In many ways, AV-HuBERT is emblematic of Meta's growing investment in unsupervised, multimodal technology for complex tasks. The company recently detailed a new multimodal system designed to tackle harmful content on its platforms, called Few-Shot Learner, and released models that can learn to recognize speech, segment images, copy the style of text, and recognize objects from unlabeled data. As opposed to supervised systems, unsupervised systems can be significantly more flexible and cheaper to deploy; the labels in labeled datasets come from human annotators who have to painstakingly add each one.

Because it requires less labeled data for training, Meta says that AV-HuBERT could open up possibilities for developing conversational models for "low-resource" languages, like Susu in the Niger Congo family.

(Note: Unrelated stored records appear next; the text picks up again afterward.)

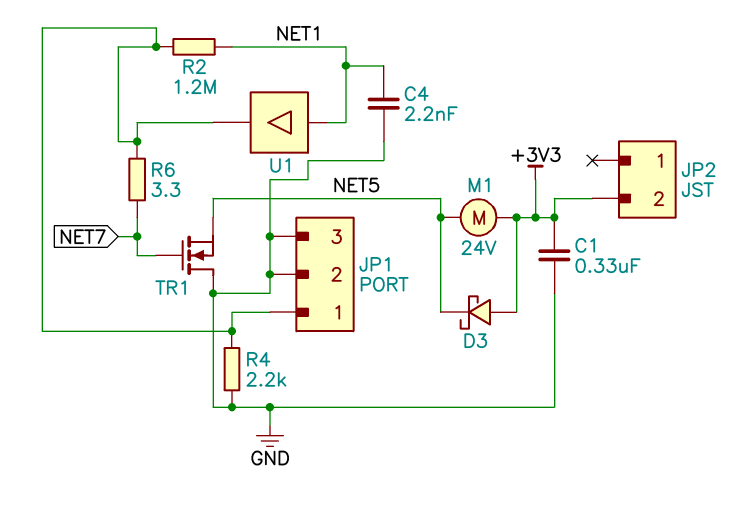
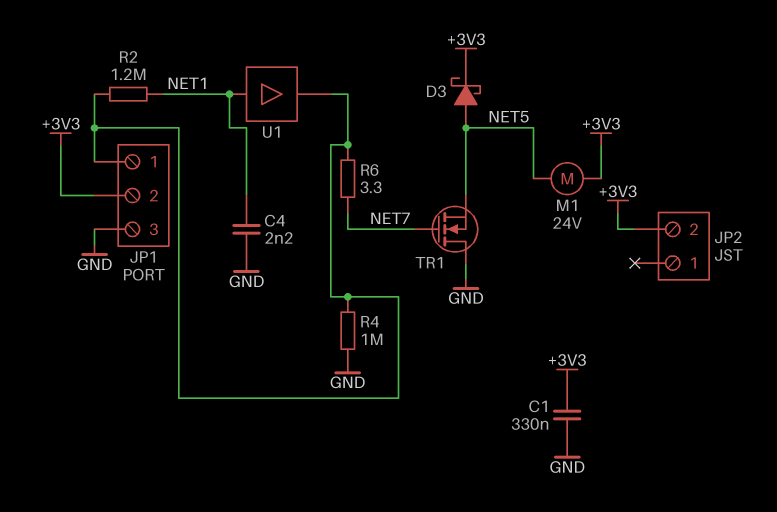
D3: schottky (A +3V3, K NET5) -> schottky (A NET5, K +3V3)
JP1 pin 2: GND -> +3V3
R4: 2.2k (GND, JP1/1) -> 1M (GND, JP1/1)

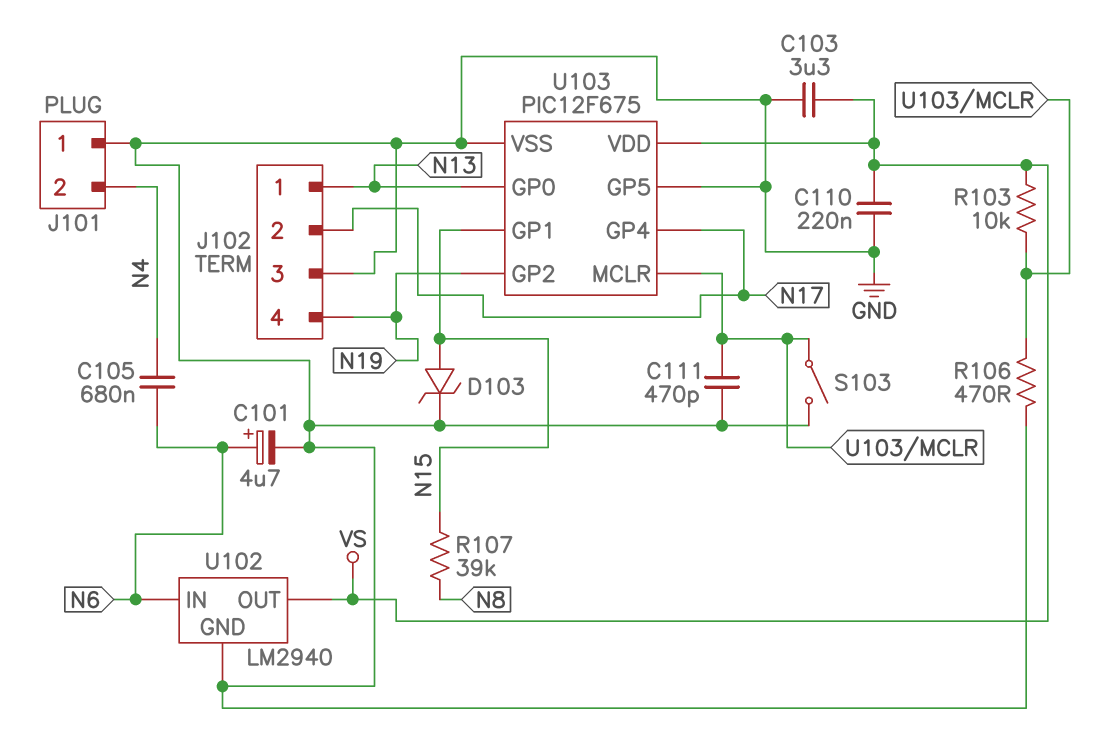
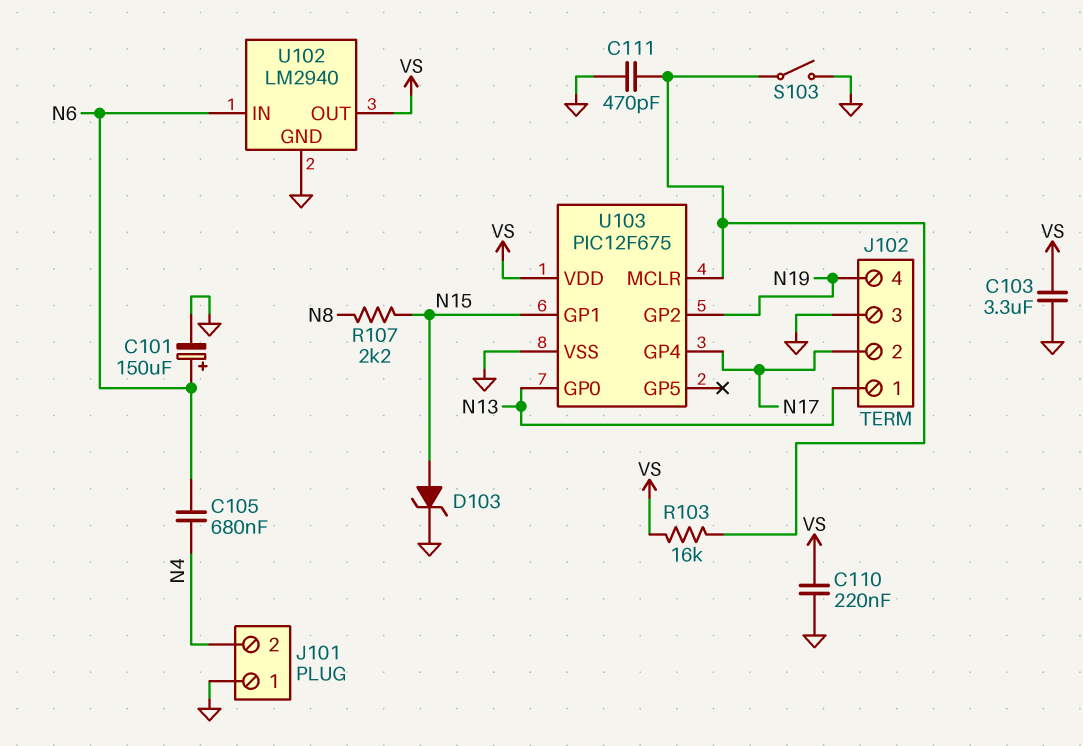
C101: 4.7uF (plus N6, minus GND) -> 150uF (plus N6, minus GND)
R103: 10k (U103/MCLR, VS) -> 16k (U103/MCLR, VS)
R106: 470 (GND, U103/MCLR) -> none
R107: 39k (N8, N15) -> 2.2k (N8, N15)
U103 pin GP5: GND -> none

AV-HuBERT could also be useful in creating speech recognition systems for people with speech impairments, the company suggests, as well as detecting deepfakes and generating realistic lip movements for virtual reality avatars.

But Os Keyes, an AI ethicist at the University of Washington, expressed concerns that AV-HuBERT has limitations around class and disability baked in. "If you're trying to assess people's speech patterns from 'the movement of lips and teeth,' how does that work for people with distorted facial speech patterns as a result of disability?," they told VentureBeat via email. "It seems kind of ironic to manage to build software for speech recognition that depends on lip reading, and is likely to have inaccuracies when pointed at ... deaf people."

In a Microsoft and Carnegie Mellon paper proposing a research roadmap toward fairness in AI, the coauthors point out that aspects of facial analysis systems akin to AV-HuBERT may not work well for people with Down syndrome, achondroplasia (which impairs bone growth), and "other conditions that result in characteristic facial differences." Such systems might also fail for people who've had a stroke, the researchers note, or who have Parkinson’s disease, Bell’s Palsy, autism, or Williams syndrome -- who may not use (or be able to use) the same facial expressions as neurotypical people.

In an email, Mohamed emphasized that AV-HuBERT only focuses on the lip region to capture lip movements -- not the whole face. Similar to most AI models, the performance of AV-HuBERT will be "proportional to the number of representative samples of different populations in the training data," he added.

"For evaluating our approach, we used the publicly available LRS3 dataset, which consists of TED Talk videos that were made publicly available in 2018 by the University of Oxford researchers. Since this dataset doesn't represent speakers with disabilities, we do not have a specific percentage for the expected performance degradation," Mohamed said. "[But this] newly proposed technology is not limited by the current speaker distribution in the training dataset. We anticipate that different training datasets with coverage of broader and diverse populations would bring considerable performance gains."

Meta says that it will "continue to benchmark and develop approaches that improve audio-visual speech recognition models in everyday scenarios where background noise and speaker overlap are commonplace." Beyond this, it plans to extend AV-HuBERT -- which Meta doesn't plan to put into production -- to multilingual benchmarks beyond English.